Personal information
- Full name: Oluwafemi Javier Azeez
- Date of birth: 5 June 2001 (age 25)
- Place of birth: Westminster, England
- Height: 1.81 m (5 ft 11 in)
- Position: Winger

Team information
- Current team: Brighton & Hove Albion
- Number: 39

Youth career
- 0000: Watford
- 0000–2018: Northwood

Senior career*
- Years: Team / Apps / (Gls)
- 2018: Northwood / 12 / (0)
- 2018–2019: Wealdstone / 8 / (0)
- 2018–2019: → Hanwell Town (loan) / 3 / (3)
- 2019–2024: Reading / 81 / (10)
- 2020: → Bracknell Town (loan) / 1 / (0)
- 2024–2026: Millwall / 70 / (13)
- 2026–: Brighton & Hove Albion / 0 / (0)

International career^{‡}
- 2026–: Nigeria / 2 / (2)

= Femi Azeez =

Footballer (born 2001)

Oluwafemi "Femi" Javier Azeez Beloso (born 5 June 2001) is a professional footballer who plays as a winger for club Brighton & Hove Albion. Born in England, he plays for the Nigeria national team.
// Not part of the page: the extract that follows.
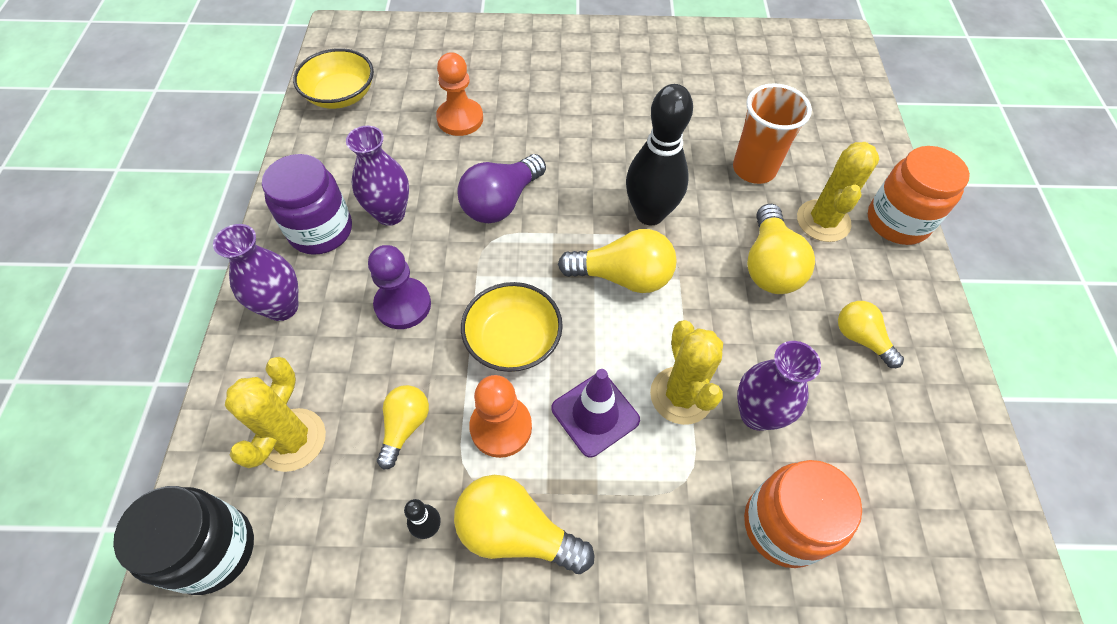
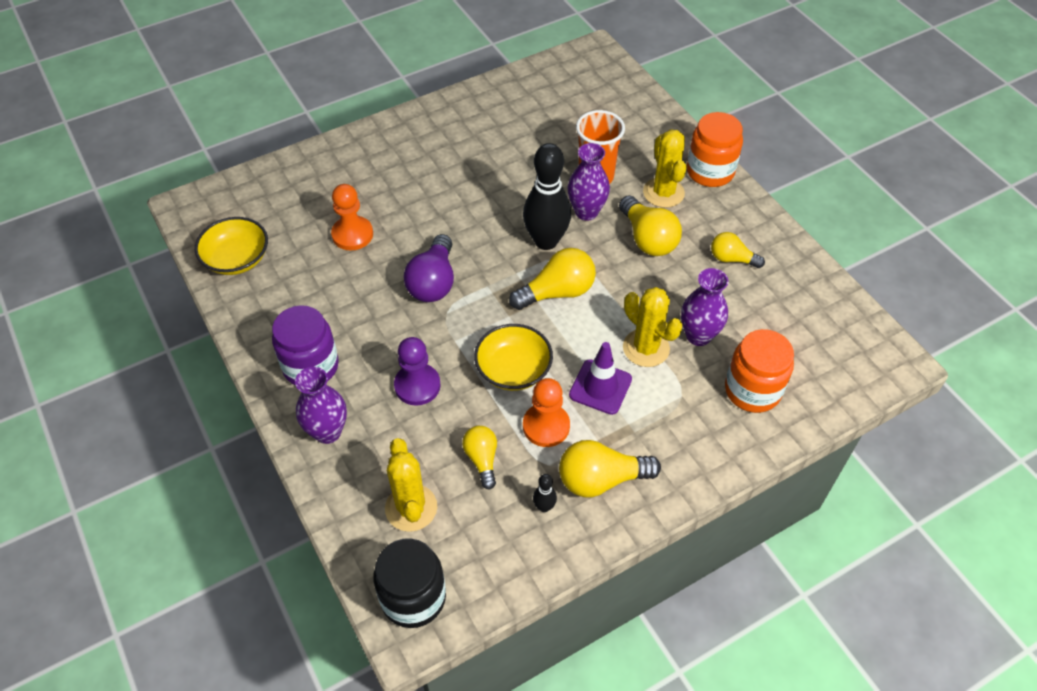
camera: 30 degrees left, 5 degrees down
(390, 214) = (355, 329): purple vase -> purple vase (586, 212)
After being released from the Watford youth system at age 14, he began his senior career with non-league side Northwood. After making 12 appearances in his debut season, he signed for fellow non-league club Wealdstone in 2018. After his time at Wealdstone, which included a loan at Hanwell Town in 2018, he joined Reading in 2019. He was loaned to Bracknell Town before making his senior debut for Reading in 2021. He became an important part of the team in the 2023–24 season, before signing for Millwall in 2024.

==Club career==
===Early career===

"He took his opportunity with both hands, he came off the bench and played well, so I gave him a start and he just continued to grow. He started the last six games of the season, which is virtually unheard of for a 16-year-old at that level. It doesn't happen."
— Northwood manager Gordon Boateng on Azeez's first team breakthrough.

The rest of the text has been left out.